Miremer, your ex-kingdom has gone up in flames and molten ash, making you take your people to the seas in order to find a new home. Arriving at the top left corner of a large map containing 195 islands, your mission is to conquer each and every one, by trade, espionage, and naked steel in the vitals.
The first few islands are quite easy to conquer (if two thirds of the population are under your sway, this counts as conquered), but getting down towards the bottom right hand corner of the map, the opposing armies get bigger and nastier, requiring food and resources need to be skilfully managed. Conquer the final island in the bottom right corner of the map and overall victory is yours.
The display is familiar territory for Populous players, a 3D filled vector centre display shows the rolling landscape, numerous surface features, towns and centres of population, wildlife (sheep!) and of course, armies. This can be zoomed into and out, but if you try to move the map while on max zoom, you can easily lose track of what it was you were looking at. It's best to keep at maximum distance until a fight breaks out, as all your men and Captains are displayed anyway, no matter what the scale.
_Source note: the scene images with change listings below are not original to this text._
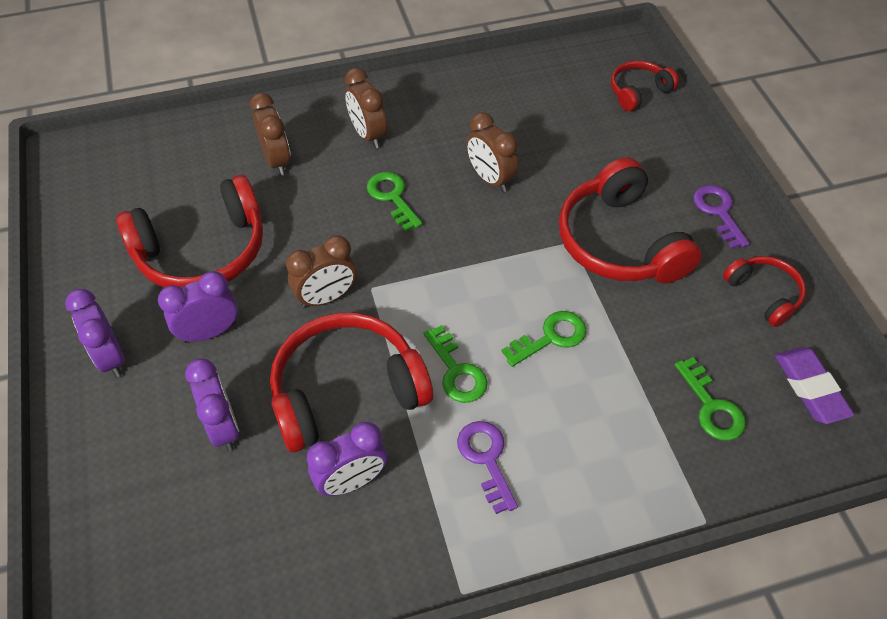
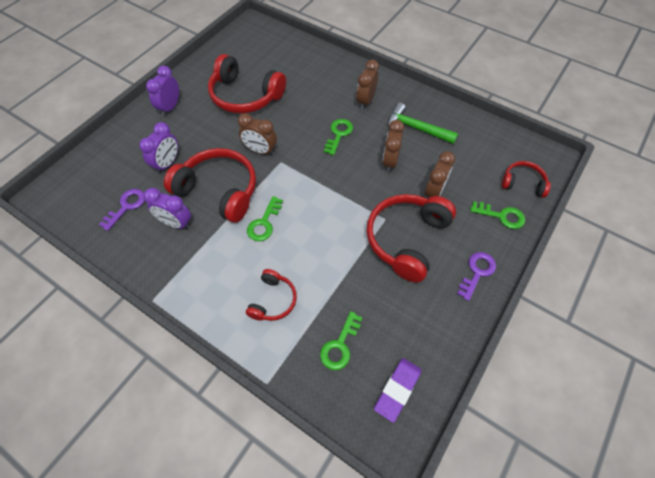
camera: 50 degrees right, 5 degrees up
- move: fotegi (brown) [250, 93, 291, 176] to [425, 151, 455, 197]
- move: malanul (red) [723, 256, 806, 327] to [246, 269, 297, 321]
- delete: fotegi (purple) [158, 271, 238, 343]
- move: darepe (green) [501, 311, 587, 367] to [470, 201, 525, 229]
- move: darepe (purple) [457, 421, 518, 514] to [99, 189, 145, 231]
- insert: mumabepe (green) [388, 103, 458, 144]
Initially you start with once Captain, who is in fact yourself. So if you get killed in battle then it doesn't matter how many others you have, it's game over time, and a particularly gory end scene. Captains have three aggression levels (peaceful, neutral, aggressive) which affect how they trade, the numbers of men they will recruit in one session and quite how bloodthirsty they are when attacking a settlement. Although initially it is great fun to send your men off on a mad killing spree, when you get to the harder islands you need to keep them to the minimum forces so that all those defeated troops either end up forming a new army on your side, or are put to work harvesting the fields.
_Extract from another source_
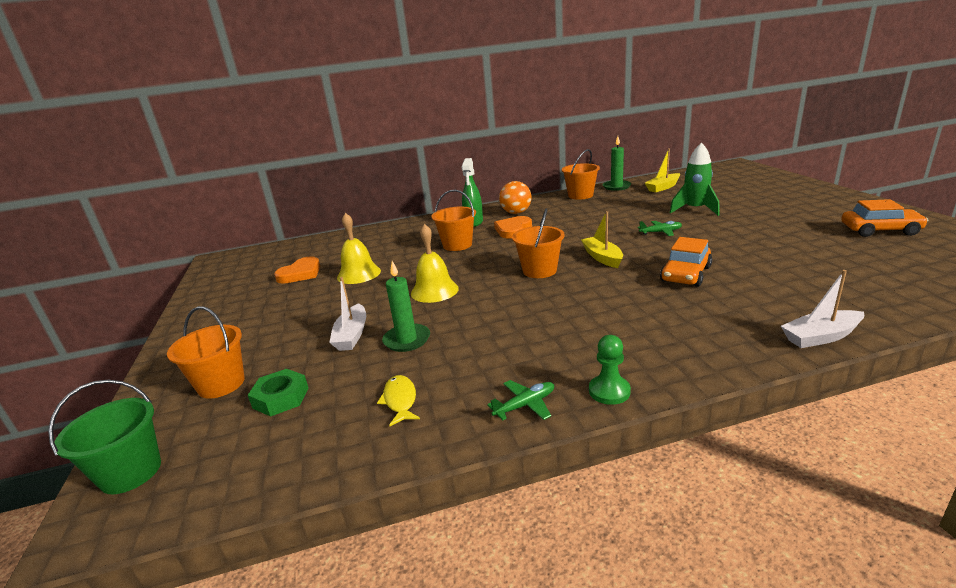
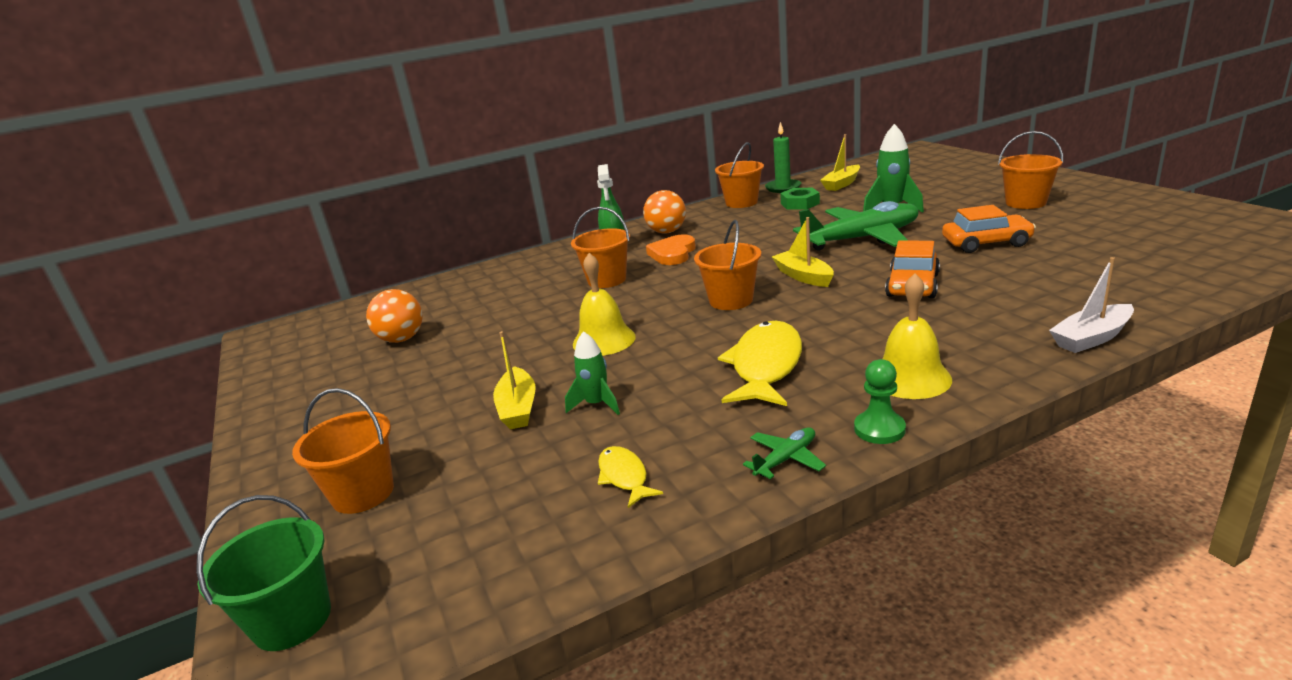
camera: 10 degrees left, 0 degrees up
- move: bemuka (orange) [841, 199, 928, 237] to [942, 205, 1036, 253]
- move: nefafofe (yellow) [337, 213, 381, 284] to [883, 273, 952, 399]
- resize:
Troops can be recruited from any of your established settlements, but leaving them empty simply invites an attack by a rival. The troops will faithfully follow your Captain, but only as long as morale is high, food is plentiful and the weather is nice.
Forcing an attack in winter (yup, there are seasons along with snow and rain) can lead to mass desertions if food is scarce, so food management as well as battle tactics need to be incorporated in to the successful powermonger's strategy.
The detail in the graphics and the continuously evolving world is astonishing. Every person in the game has a name, profession, allegiance and health rating. Sheep wander the meadows, birds flock to and fro, and fishermen go out to sea. Added to this the sound effects are just brilliant. You can hear the livestock making their own particular noises, the sound of wood sawing comes from forests where inventions are being made, and your Captain grunts 'Yeah", in tones designed to tell you how happy he is with your orders.
Powermonger really is a step beyond Populous, but it isn't as immediate. You have to read the manual, and work out and experiment on courses of action. Initially, the game is intriguing but baffling however, bit by bit you get drawn into the intricate, evolving and utterly marvellous world of Powermonger.